Wednesday, June 22, 2005
1767: Wilhelm von Humboldt is born at Potsdam in Prussia. As Minister of Public Instruction he’ll found what will come to be called Humboldt University of Berlin, whose students will later include Fichte, Hegel, Savigny, Schopenhauer, Einstein, Planck, and Marx.
1832: John Ireland Howe of Connecticut patents a machine that can make pins in one operation, instead of the 18 previously required; this will put thousands of pin-makers out of work.
1856: Sir Henry Rider Haggard is born at Bradenham in Norfolk. Although he’ll be called to the bar in 1888, he’ll make his living mostly by his 70-odd novels, which include She and King Solomon’s Mines.
1874: Dr. Andrew Taylor Still, whose three children died in an epidemic from which current medicine knowledge was unable to save them, formulates his new theory of "osteopathy."
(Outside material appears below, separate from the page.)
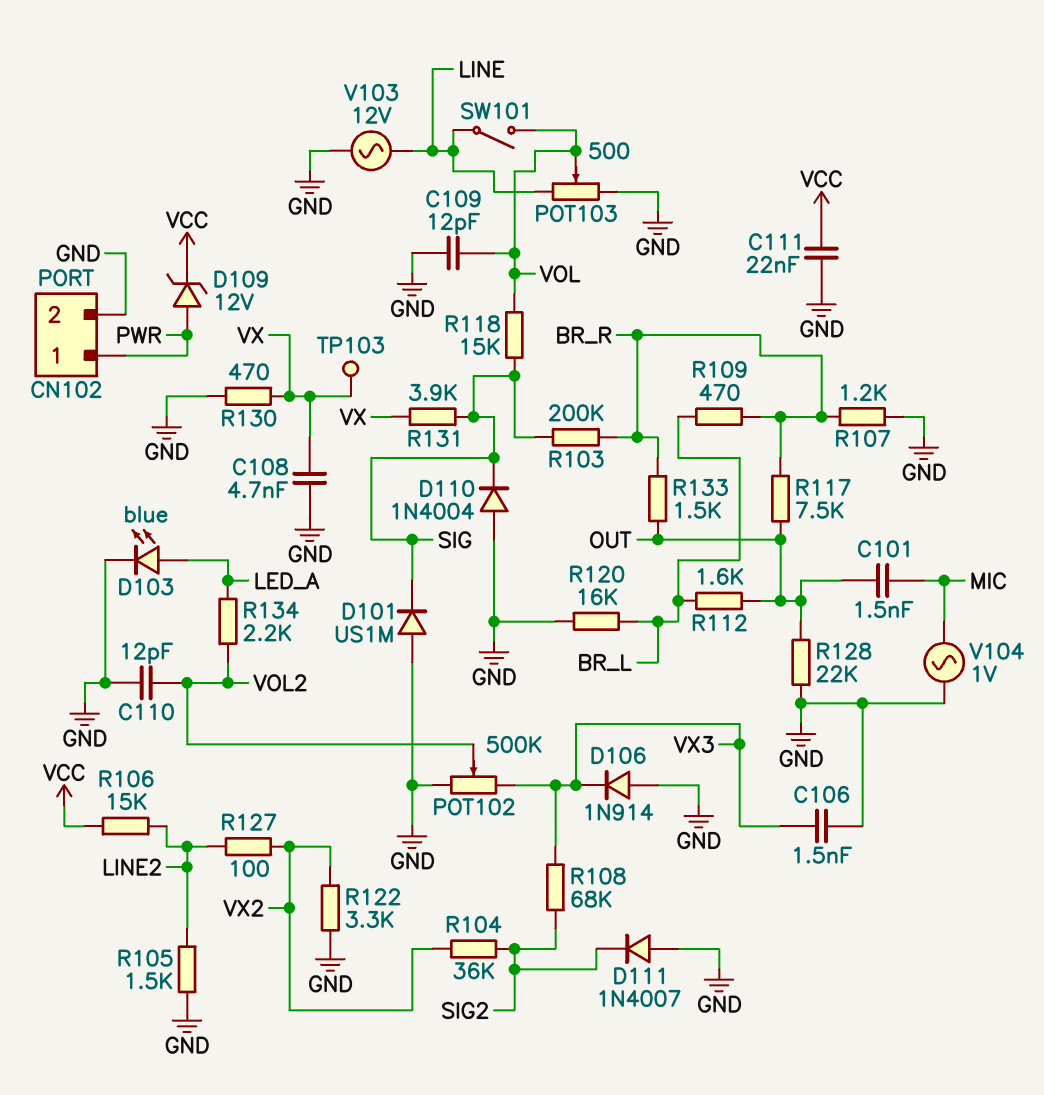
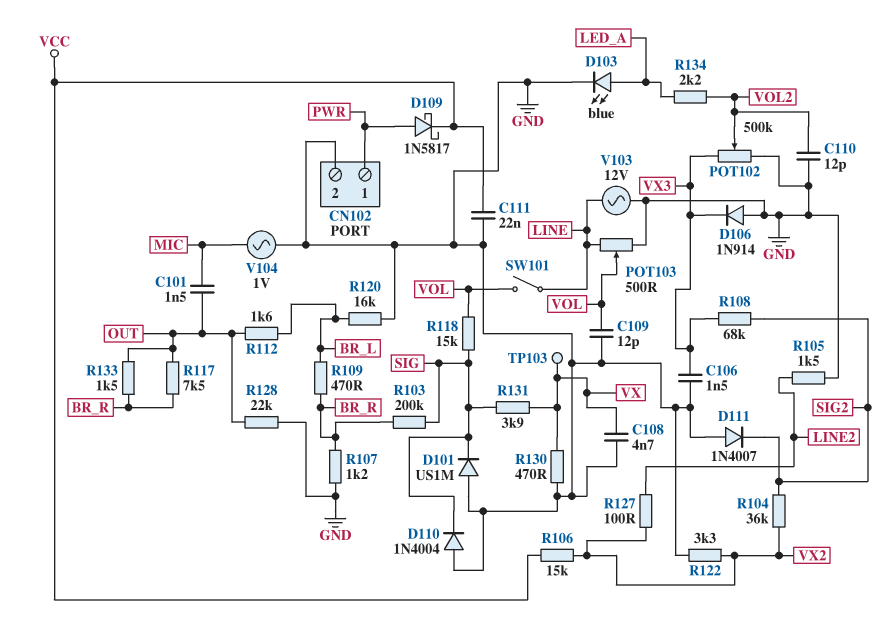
D109: zener 12V (A PWR, K VCC) -> schottky 1N5817 (A PWR, K VCC)
R106: 15k (LINE2, VCC) -> 15k (VCC, VX2)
1903: John Dillinger, whose year-long career as a bank robber will net his gang over $300,000 before he’s killed by FBI agents, is born at Indianapolis, Indiana.
1964: After a bidding war with NBC, CBS Television signs singer Barbra Streisand to a ten-year contract at $200,000 a year.
1965: Film impresario David O. Selznick (Gone With The Wind, Anna Karenina, Rebecca, A Star is Born) dies of a heart attack at Hollywood, California.
1978: Astronomer James Christy discovers that the planet Pluto has a moon. Demonstrating that scientists have better classical educations than lawyers, he names it Charon, after Pluto’s dog.
1989: Dublin City University and the University of Limerick are granted university status by the Irish government.
1998: CompUSA announces that it’s buying Tandy Corp.’s floundering Computer City operation for $275 million.